Hesap sürdükçe sürdü. Boncuk boncuk terliyordu. Sırılsıklam olmuş, zangır zangır titriyordu. Gözleri terazinin ibresindeki neticeyi bekliyordu. Sonunda hüküm verilecekti. Vazifeli melekler ellerinde bir kağıt, mahşer meydanında ki kalabalığa döndüler. Önce ismi okundu. Artık ayakları tutmaz olmuştu. Neredeyse yığılıp kalacaktı. Heyecandan gözlerini kapamış, okunacak hükme kulak kesilmişti.
Mahşeri kalabalıktan bir uğultu yükseldi. Kulakları yanlış mı duyuyordu? İsmi
cehennemlikler listesindeydi. Dizlerinin üstüne yığıldı. Hayretten dona kalmıştı.” Olamaaaazzzz ” diye bağırdı. Sağa sola koşturdu. “Ben nasıl Cehennemlik olurum?
Hayatım boyunca hizmet eden insanlarla birlikte oldum.
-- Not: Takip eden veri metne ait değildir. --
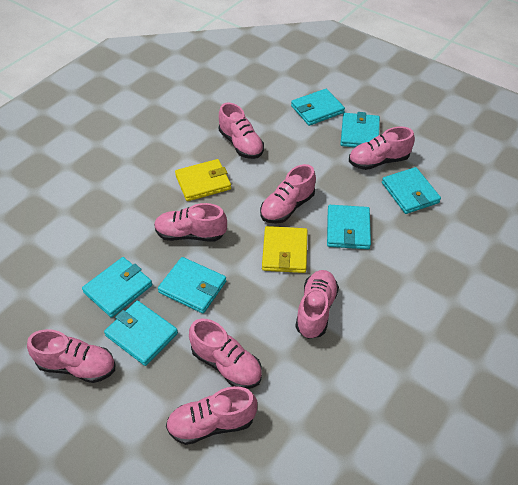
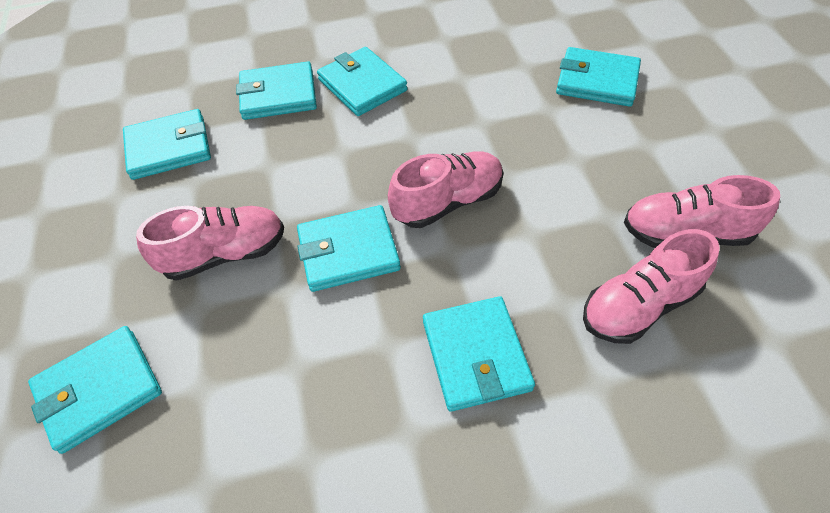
pink shoe: 8 -> 4
yellow wallet: 2 -> 0

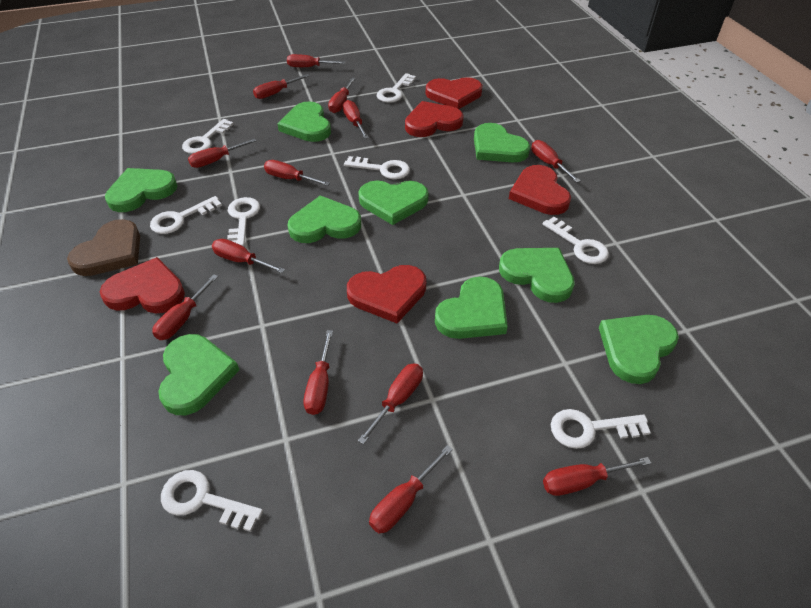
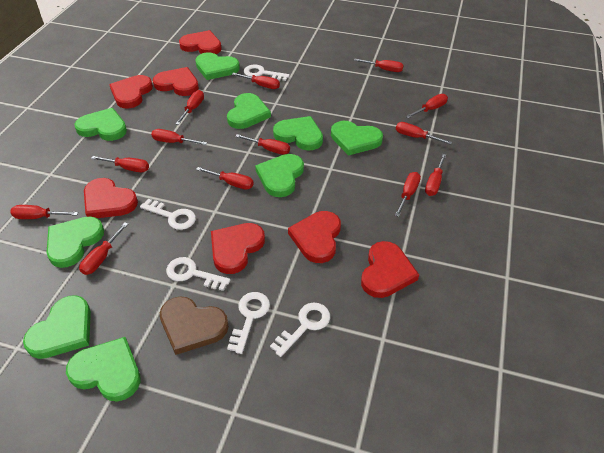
red heart: 5 -> 7
white key: 8 -> 5

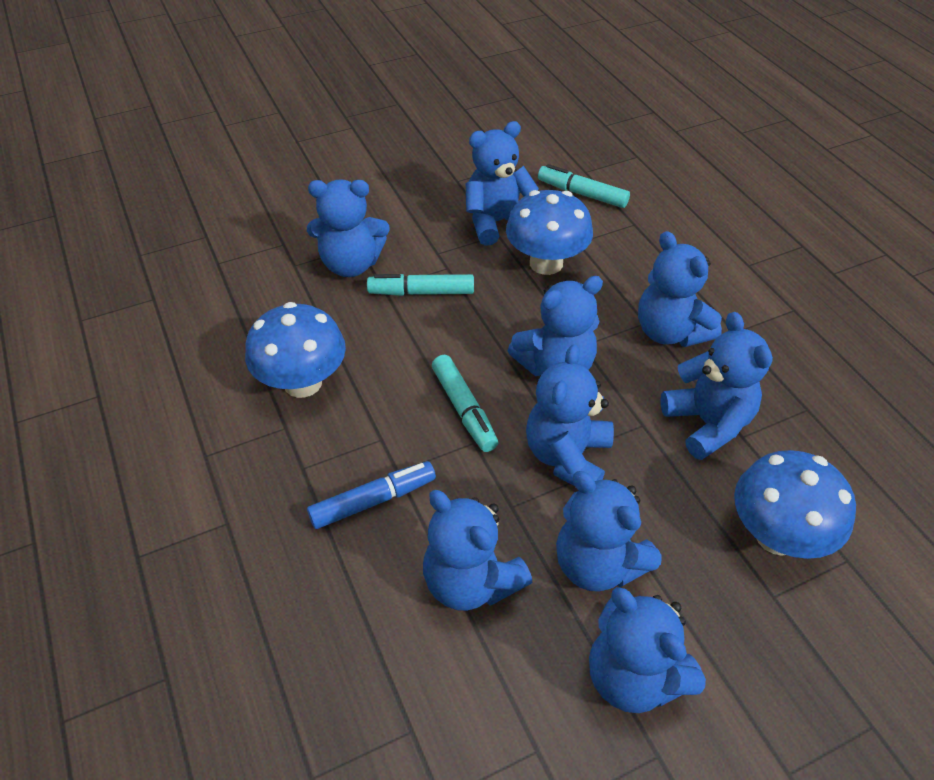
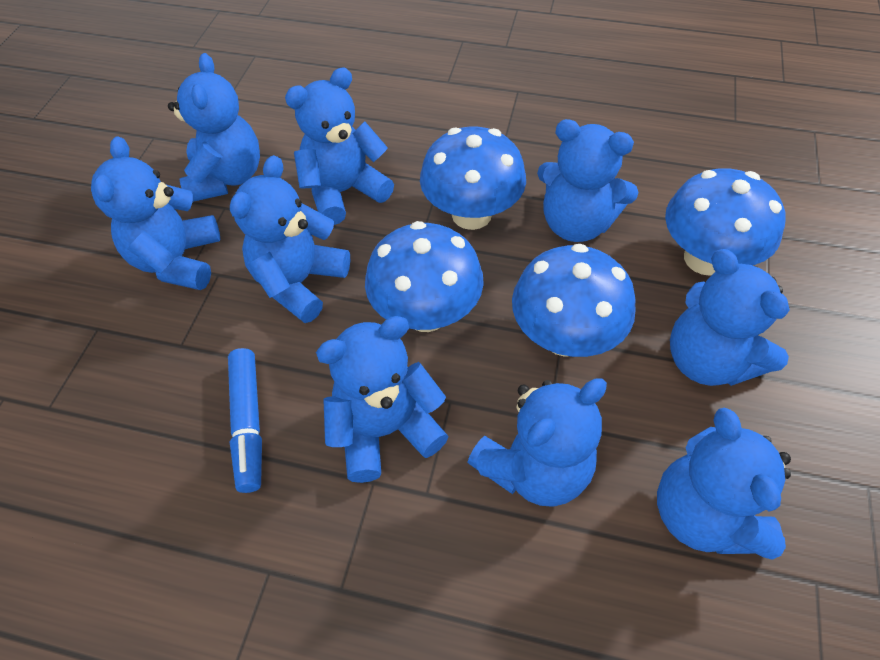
blue mushroom: 3 -> 4
turquoise marker: 3 -> 0

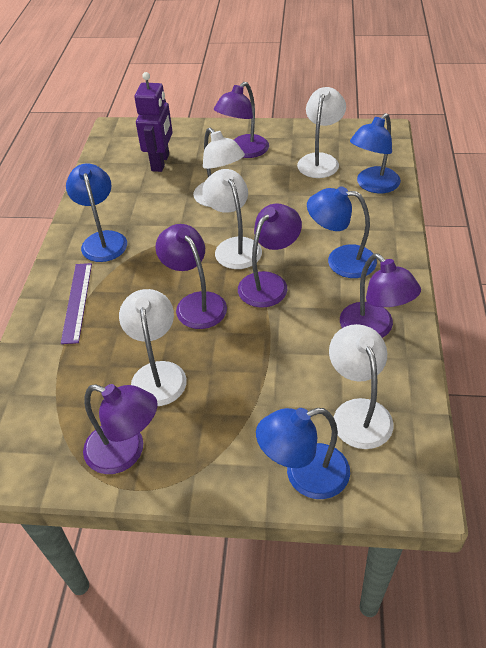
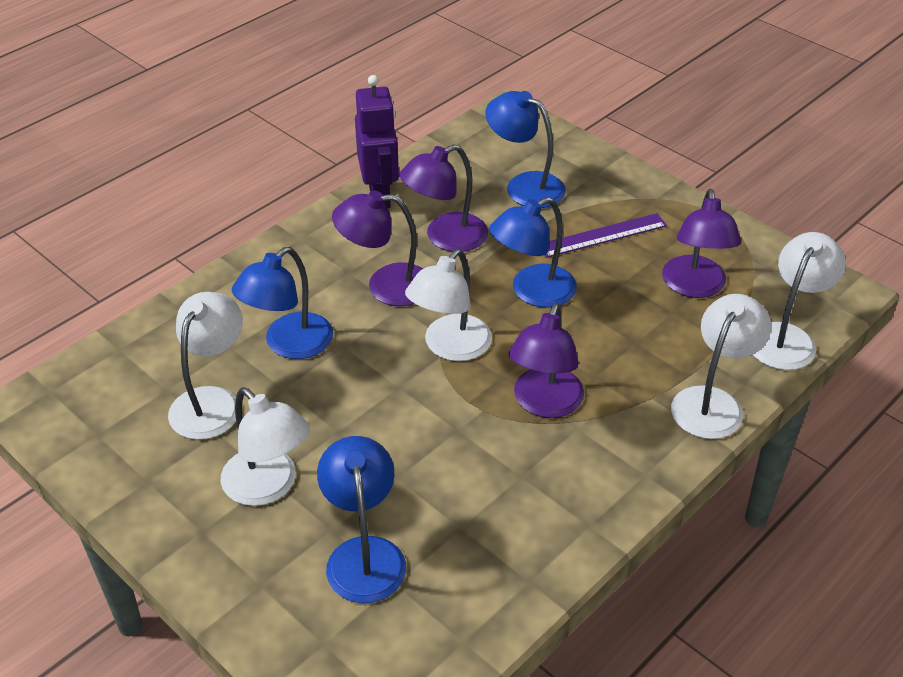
purple lamp: 5 -> 4

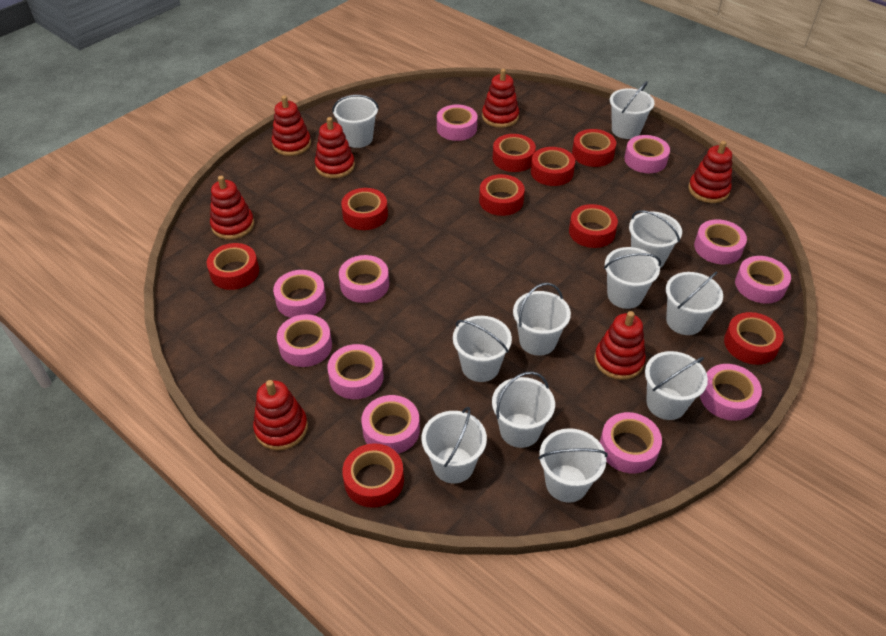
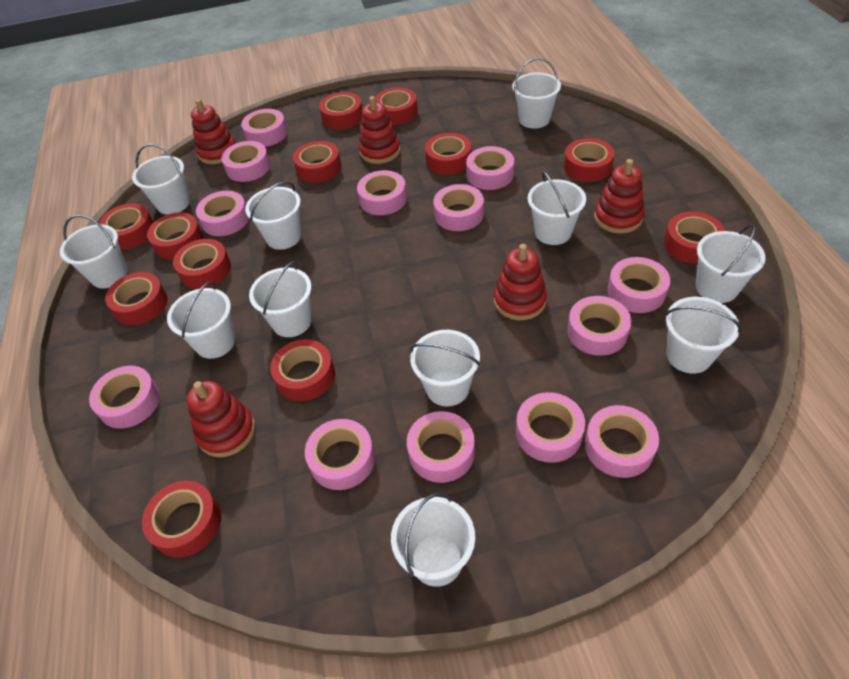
pink tape: 11 -> 13
red stacking toy: 7 -> 5
red tape: 9 -> 12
Onlarla beraber
koşturdum. Hep rabbimi anlattım.” Diyordu.
Gözleri sağanak olmuş, titrek vücudunu ıslatıyordu. Vazifeli iki melek kollarından tuttu. Ayaklarını sürüyerek ve kalabalığı yararak
alevleri göklere yükselen Cehennem’e doğru yürümeye başladılar. Çırpınıyordu. Medet yok muydu? Bir
yardım eden çıkmayacak mıydı?
Dudaklarından kelimeler kırık dökük, yalvarmayla karışık döküldü “Hizmetlerim. Oruçlarım Okuduğum Kur’anlar Namazım Hiçbiri beni kurtarmayacakmı?” diyordu. Bağıra bağıra yalvarıyordu. Cehennem melekleri onu hiç sürüklemeye devam ettiler. Alevlere çok yaklaşmışlardı. Başını geriye çevirdi. Son çırpınışlarıydı.
Resülullah, “Evinin önünde akan bir ırmak içinde günde beş defa yıkanan bir insanı o ırmak nasıl temizler, günde beş vakit namazda insanı günahlardan öyle temizler.” Buyuruyordu. “Oysa ki benim namazlarım da mı beni kurtarmayacak?” diye düşünüyordu.
” Namazlarım.NamazlarımNamazlarım.” diye diye hıçkırdı. Vazifeli melekler hiç durmadılar. Yürümeye devam ettiler; Cehennem çukurunun başına geldiler.
Alevlerin harareti yüzünü yakıyordu. Son bir defa dönüp geriye baktı. Artık
gözleri de kurumuştu. Ümitleri sönmüştü. Başını öne eğdi. İki büklüm oldu.
Kollarını sıkan parmaklar çözüldü. Cehennem meleklerinden birisi onu itiverdi.
Vücudunu birden bire havada buldu. Alevlere doğru düşüyordu. Tam bir iki metre düşmüştü ki, bir el kolundan tuttu.
Başını kaldırdı. Yukarıya baktı. Uzun beyaz sakallı bir ihtiyar onu düşmekten
kurtarmıştı. kendisini yukarıya çekti. Üstündeki başındaki tozu silkerek ihtiyarın yüzüne baktı.
“Siz de kimsiniz ?” dedi.
İhtiyar gülümsedi: ” Ben senin namazlarınım.”
“Neden bu kadar geç kaldınız? Son anda yetiştiniz. Neredeyse
düşüyordum.”dedi
İhtiyar yüzünü gererek, tekrar güldü; Başını salladı;
” Sen beni hep son anda yetiştirirdin, .hatırladın mı?
Secdeye kapandığı yerden başını kaldırdı. Kan-ter içinde kalmıştı. Dışarıdan gelen sese kulak kabarttı. Yatsı ezanı okunuyordu. Bir ok gibi yerinden fırladı. Abdest almaya gidiyordu.
 
1961’lerde evrimciliğin iyice alevlendirildiği günlerdeydi. Rahmetli Hacı Nazif Çelebi Süleymaniye camiinde bir öğle namazı kıldırmış, turistler de etrafını alarak imam kıyafeti içinde iken kendisine suallar sormuşlardı. Bunlar itirazcı suallerdi. Kimi, insanın maymundan geldiğini iddia etmek istiyor; kimi de, “seyrettiğimiz namazınızda niçin ayakta duruyor, eğiliyor, başınızı yere koyuyorsunuz. Bunun ne manası var? Bizim gibi sandalyeye oturun, papazın duasını dinleyin yeter”, diyordu.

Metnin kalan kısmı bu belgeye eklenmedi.